Uploaded image for project: 'Lustre'
  1. Lustre
  2. LU-4065

sanity-hsm test_300 failure: 'cdt state is not stopped'

Details

    • Bug
    • Resolution: Fixed
    • Minor
    • Lustre 2.5.0
    • Luster master build # 1715
      OpenSFS cluster with combined MGS/MDS, single OSS with two OSTs, three clients; one agent + client, one with robinhood/db running + client and one just running as Lustre clients
    • 3
    • 10892

    Description

      The test results are at: https://maloo.whamcloud.com/test_sets/8e9cca2c-2c8b-11e3-85ee-52540035b04c

      From the client test_log:

      == sanity-hsm test 300: On disk coordinator state kept between MDT umount/mount == 14:22:47 (1380835367)
      Stop coordinator and remove coordinator state at mount
      mdt.scratch-MDT0000.hsm_control=shutdown
      Changed after 0s: from '' to 'stopping'
      Waiting 10 secs for update
      Updated after 8s: wanted 'stopped' got 'stopped'
      Failing mds1 on mds
      Stopping /lustre/scratch/mdt0 (opts:) on mds
      pdsh@c15: mds: ssh exited with exit code 1
      reboot facets: mds1
      Failover mds1 to mds
      14:23:15 (1380835395) waiting for mds network 900 secs ...
      14:23:15 (1380835395) network interface is UP
      mount facets: mds1
      Starting mds1:   /dev/sda3 /lustre/scratch/mdt0
      Started scratch-MDT0000
      c15: mdc.scratch-MDT0000-mdc-*.mds_server_uuid in FULL state after 25 sec
      Changed after 0s: from '' to 'enabled'
      Waiting 20 secs for update
      Waiting 10 secs for update
      Update not seen after 20s: wanted 'stopped' got 'enabled'
       sanity-hsm test_300: @@@@@@ FAIL: cdt state is not stopped 
        Trace dump:
        = /usr/lib64/lustre/tests/test-framework.sh:4264:error_noexit()
        = /usr/lib64/lustre/tests/test-framework.sh:4291:error()
        = /usr/lib64/lustre/tests/sanity-hsm.sh:298:cdt_check_state()
        = /usr/lib64/lustre/tests/sanity-hsm.sh:3063:test_300()
      

      Attachments

        Activity

          [LU-4065] sanity-hsm test_300 failure: 'cdt state is not stopped'

          Landed for 2.8.0

          jgmitter Joseph Gmitter (Inactive) added a comment - Landed for 2.8.0

          Oleg Drokin (oleg.drokin@intel.com) merged in patch http://review.whamcloud.com/12783/
          Subject: LU-4065 tests: hsm copytool_cleanup improvement
          Project: fs/lustre-release
          Branch: master
          Current Patch Set:
          Commit: 73bca6c1f4923cdf673fa11486aec04ec3576051

          gerrit Gerrit Updater added a comment - Oleg Drokin (oleg.drokin@intel.com) merged in patch http://review.whamcloud.com/12783/ Subject: LU-4065 tests: hsm copytool_cleanup improvement Project: fs/lustre-release Branch: master Current Patch Set: Commit: 73bca6c1f4923cdf673fa11486aec04ec3576051

          There is a +1 from Andreas in gerrit.

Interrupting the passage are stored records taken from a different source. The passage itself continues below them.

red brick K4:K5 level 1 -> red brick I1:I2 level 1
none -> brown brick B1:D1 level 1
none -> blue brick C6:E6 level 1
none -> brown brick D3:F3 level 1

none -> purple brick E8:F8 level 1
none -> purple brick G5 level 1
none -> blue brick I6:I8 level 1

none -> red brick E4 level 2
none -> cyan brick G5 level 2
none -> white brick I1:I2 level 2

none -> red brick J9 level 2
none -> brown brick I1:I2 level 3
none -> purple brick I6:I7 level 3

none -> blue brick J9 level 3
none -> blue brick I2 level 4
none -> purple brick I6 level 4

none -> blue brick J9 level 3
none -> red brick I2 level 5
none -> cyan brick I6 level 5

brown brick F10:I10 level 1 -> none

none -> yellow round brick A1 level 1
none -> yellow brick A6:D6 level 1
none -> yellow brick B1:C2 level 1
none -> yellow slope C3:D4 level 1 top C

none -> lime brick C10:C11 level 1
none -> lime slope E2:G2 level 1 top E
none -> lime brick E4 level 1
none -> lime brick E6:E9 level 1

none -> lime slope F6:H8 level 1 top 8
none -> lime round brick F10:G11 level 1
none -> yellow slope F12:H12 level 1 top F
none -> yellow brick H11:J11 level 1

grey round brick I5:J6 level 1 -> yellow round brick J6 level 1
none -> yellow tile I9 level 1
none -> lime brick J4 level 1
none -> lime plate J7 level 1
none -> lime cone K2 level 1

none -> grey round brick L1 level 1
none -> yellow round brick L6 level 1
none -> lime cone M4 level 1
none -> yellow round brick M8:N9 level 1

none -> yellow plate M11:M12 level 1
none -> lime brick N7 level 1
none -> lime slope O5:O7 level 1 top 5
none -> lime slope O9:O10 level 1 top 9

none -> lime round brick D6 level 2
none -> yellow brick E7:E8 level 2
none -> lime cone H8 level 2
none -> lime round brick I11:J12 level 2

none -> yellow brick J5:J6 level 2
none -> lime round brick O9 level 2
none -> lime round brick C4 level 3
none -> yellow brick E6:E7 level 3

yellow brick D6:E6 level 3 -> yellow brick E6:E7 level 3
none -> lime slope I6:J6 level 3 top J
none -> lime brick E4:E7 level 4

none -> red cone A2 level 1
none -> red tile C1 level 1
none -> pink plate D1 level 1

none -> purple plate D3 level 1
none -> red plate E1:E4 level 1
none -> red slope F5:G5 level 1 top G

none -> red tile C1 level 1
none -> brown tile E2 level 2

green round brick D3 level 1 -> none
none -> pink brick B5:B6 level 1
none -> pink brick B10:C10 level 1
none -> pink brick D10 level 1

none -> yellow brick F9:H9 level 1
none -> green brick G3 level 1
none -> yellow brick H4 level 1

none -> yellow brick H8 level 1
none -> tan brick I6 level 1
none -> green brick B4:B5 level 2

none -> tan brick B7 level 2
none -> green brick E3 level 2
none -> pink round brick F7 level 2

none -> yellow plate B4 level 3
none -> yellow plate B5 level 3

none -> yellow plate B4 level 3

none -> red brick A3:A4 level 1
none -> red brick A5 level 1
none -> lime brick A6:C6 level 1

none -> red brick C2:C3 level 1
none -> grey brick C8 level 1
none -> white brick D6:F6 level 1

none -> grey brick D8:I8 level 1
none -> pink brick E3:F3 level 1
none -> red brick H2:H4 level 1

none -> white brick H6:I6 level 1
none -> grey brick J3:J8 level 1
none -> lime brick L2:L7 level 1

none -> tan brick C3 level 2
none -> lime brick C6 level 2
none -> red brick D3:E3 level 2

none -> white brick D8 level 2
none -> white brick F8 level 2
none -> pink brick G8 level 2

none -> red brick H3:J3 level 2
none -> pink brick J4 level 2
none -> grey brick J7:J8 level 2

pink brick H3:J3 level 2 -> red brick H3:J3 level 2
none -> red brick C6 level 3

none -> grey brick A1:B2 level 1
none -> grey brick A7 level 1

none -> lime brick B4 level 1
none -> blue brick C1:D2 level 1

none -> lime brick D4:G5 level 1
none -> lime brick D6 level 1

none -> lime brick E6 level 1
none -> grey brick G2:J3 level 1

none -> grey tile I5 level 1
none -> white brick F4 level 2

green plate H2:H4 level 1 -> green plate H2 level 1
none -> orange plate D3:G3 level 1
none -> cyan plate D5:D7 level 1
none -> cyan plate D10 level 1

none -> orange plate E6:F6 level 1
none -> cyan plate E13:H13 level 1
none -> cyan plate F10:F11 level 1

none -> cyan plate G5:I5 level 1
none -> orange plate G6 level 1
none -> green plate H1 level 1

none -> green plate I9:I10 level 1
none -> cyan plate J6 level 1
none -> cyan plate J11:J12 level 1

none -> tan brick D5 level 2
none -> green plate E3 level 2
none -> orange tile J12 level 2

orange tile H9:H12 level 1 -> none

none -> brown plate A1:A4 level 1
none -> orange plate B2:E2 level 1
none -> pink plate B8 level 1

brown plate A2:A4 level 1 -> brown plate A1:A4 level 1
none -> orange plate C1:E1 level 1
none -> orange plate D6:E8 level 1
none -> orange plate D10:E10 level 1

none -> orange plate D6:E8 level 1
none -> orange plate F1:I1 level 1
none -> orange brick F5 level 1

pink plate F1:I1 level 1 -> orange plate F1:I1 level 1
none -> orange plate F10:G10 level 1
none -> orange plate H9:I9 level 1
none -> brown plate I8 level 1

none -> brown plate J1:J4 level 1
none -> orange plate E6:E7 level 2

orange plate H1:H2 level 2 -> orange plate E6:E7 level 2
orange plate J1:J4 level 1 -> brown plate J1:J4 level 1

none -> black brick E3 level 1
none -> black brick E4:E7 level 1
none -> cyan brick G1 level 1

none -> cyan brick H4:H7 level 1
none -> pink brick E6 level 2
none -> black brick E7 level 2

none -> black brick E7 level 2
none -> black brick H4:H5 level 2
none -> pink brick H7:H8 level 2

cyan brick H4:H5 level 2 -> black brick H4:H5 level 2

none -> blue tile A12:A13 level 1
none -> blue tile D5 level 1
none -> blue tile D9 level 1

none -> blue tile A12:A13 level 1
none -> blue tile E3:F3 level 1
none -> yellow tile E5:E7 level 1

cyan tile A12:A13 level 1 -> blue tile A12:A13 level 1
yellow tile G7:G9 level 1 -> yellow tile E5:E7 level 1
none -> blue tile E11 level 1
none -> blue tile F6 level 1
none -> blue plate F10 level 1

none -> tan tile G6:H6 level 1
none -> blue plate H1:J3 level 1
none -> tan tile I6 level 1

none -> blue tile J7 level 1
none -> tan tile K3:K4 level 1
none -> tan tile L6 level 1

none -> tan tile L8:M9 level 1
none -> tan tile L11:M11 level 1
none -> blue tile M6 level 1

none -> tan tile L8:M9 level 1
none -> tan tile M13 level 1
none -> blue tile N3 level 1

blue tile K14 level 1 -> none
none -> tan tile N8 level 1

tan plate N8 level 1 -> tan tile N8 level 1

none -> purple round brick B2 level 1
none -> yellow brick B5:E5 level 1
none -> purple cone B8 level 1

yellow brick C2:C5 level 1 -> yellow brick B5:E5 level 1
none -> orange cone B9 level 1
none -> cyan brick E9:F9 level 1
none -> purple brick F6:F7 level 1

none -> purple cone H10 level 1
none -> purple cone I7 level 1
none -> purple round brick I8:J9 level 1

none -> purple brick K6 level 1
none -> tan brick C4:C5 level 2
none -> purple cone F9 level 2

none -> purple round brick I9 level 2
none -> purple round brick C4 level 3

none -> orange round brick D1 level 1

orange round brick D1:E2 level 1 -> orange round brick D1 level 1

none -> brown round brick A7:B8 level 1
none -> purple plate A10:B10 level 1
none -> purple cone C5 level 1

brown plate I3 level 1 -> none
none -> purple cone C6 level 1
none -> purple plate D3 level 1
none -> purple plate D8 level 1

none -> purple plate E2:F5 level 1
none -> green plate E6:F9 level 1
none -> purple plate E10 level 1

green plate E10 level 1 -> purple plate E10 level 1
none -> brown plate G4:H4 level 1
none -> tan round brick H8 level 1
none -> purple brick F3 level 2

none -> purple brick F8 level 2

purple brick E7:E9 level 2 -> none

Can somebody else do review to move forward ?

          scherementsev Sergey Cheremencev added a comment - There is a +1 from Andreas in gerrit. Can somebody else do review to move forward ?

          Yes we hit this bug in a lot of subtests in sanity-hsm: 402, 3, 106 ...
          In our case this was race between copytool_cleanup and cdt_mount_state. So usually copytool_cleanup failed.

          About why test_300 may fail(my view):

          1. cdt_set_mount_state sets param using -P
          2. "cdt_check_state stopped" waiting when hsm_control becames "stopped"(after after cdt_shutdown and cdt_clear_mount_state)
          3. At this moment("cdt_check_state stopped" waits for "stopped") mgc retrieves and applys configuration from server with hsm_control=enabled that was set in step 1.

          Also, did you find the detailed behavior you have described by analyzing MGS/MDS nodes debug-log?

          yes

          About reproducing the problem. You may try to make custom build with MGC_TIMEOUT_MIN_SECONDS = 10 or 15. If it will not brake something else it may help.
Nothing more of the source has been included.